Figure 4 illustrates the performance of all four methods in the I-Λ dataset with different k values. Because the distributions are separable, all methods achieve high accuracy rate. In this case, it shows that the proposed method is the best performing method, with stable performance and nearly 100% accuracy rate. CAP method obtains better accuracy than kNN because it reduces the effect of noisy patterns. Notice that LPC performance is sensitive to the value of k. In particular, it obtains lower accuracy rate when k<4. The phenomena implies that the assumption ∇pj=αd/Rj is inappropriate, where the term Rj is the maximal distance of χkwj(q). There is not a reciprocal relationship between the gradient vector and the maximal distance Rj. The term affects the estimate of the posterior probability when k is smaller. When distance between the local probability center and a query pattern is smaller, the pseudogradient value will be larger.
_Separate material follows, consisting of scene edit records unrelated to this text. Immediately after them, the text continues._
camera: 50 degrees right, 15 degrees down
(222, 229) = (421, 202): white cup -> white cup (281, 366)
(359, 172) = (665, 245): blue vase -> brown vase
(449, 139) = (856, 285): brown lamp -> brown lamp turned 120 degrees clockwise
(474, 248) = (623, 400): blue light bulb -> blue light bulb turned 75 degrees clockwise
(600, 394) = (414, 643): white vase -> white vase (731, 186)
Then, leting the pseudo gradient value multiply the distance between the query sample and local center, the reminder term of Taylor polynomial approximation method will be very large. In the situation, the posterior probability of query sample would be incorrect. Hence, LPC presents lower accuracy rate when k is smaller.
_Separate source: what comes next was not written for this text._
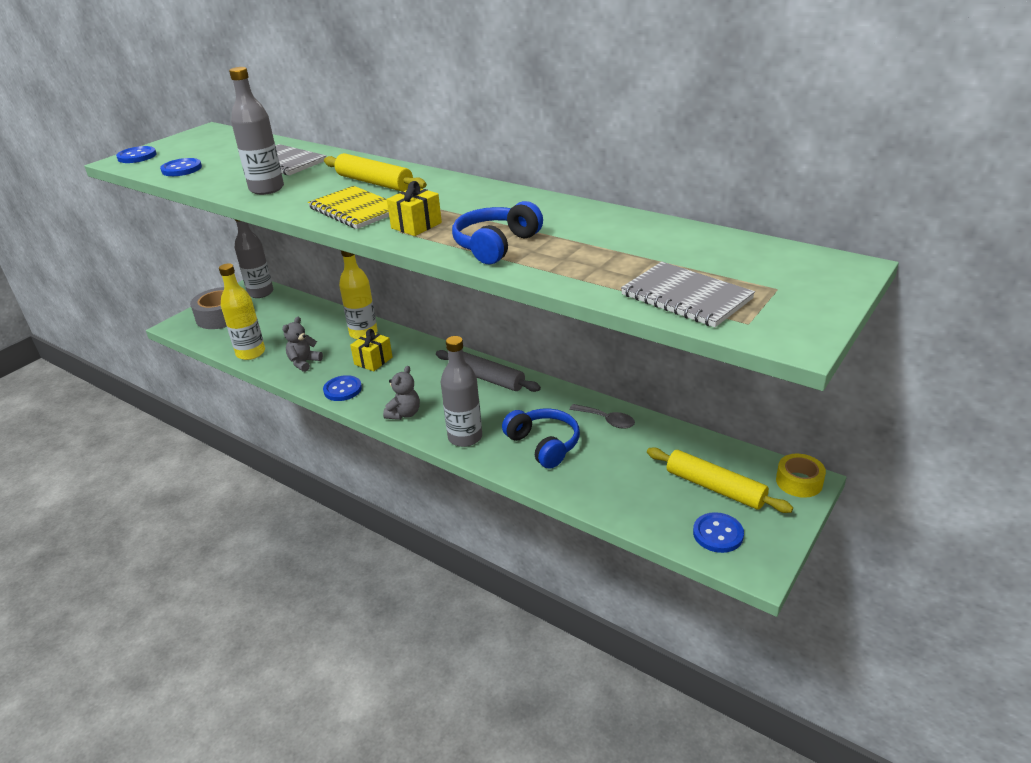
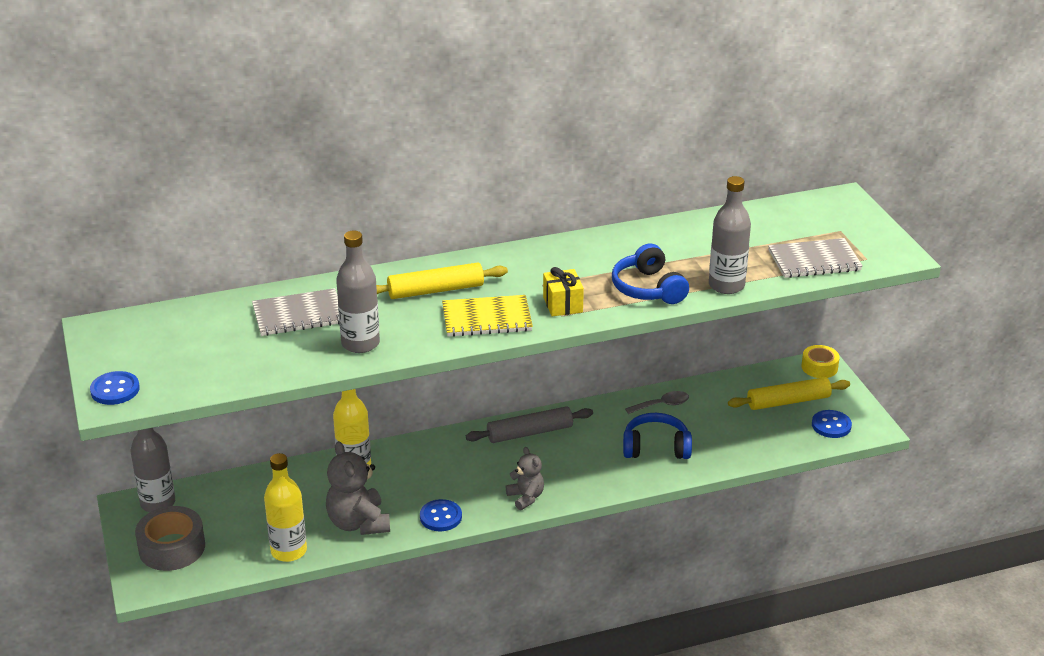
camera: 55 degrees left, 0 degrees up
(181, 169) = (214, 373): blue button -> none
(304, 363) = (358, 523): grey teddy bear -> grey teddy bear, size x1.66
(373, 361) = (414, 481): yellow gift -> none
(465, 437) = (599, 480): grey bottle -> grey bottle (726, 285)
The accuracy rate with different k values on the I-Λ dataset.
Figure 5 illustrates the performance of the four methods in the I-4I dataset with different k values. The behavior of the LPC method in this case is similar to that in the I-Λ dataset. The formulation of LPC is incorrect and it results in poor performance when k is very small. Considering kNN and CAP methods, they obtain similar performance. They have the same behavior that when the value k becomes larger, the accuracy rate is lower. In contrast, ILPC shows better performance when k becomes larger. This is because the density function is different in the two classes. When k is smaller, the one class has great advantage because its distribution is more centralized. In the situation, Parzen window method is difficult to precisely estimate the density function. When k becomes larger, Parzen window can obtain the reliable information from all of the classes. Therefore, the proposed method yields better performance. There is a medium overlap between two classes in the I-4I dataset. The class voting-based methods easily obtain unreliable information when the distributions are overlapping. The weighting average mechanism can generally reduce the degree of overlap in the local region. Hence, the ILPC method achieves robust performance in the I-4I dataset.
The accuracy rate with different k values on the I-4I dataset.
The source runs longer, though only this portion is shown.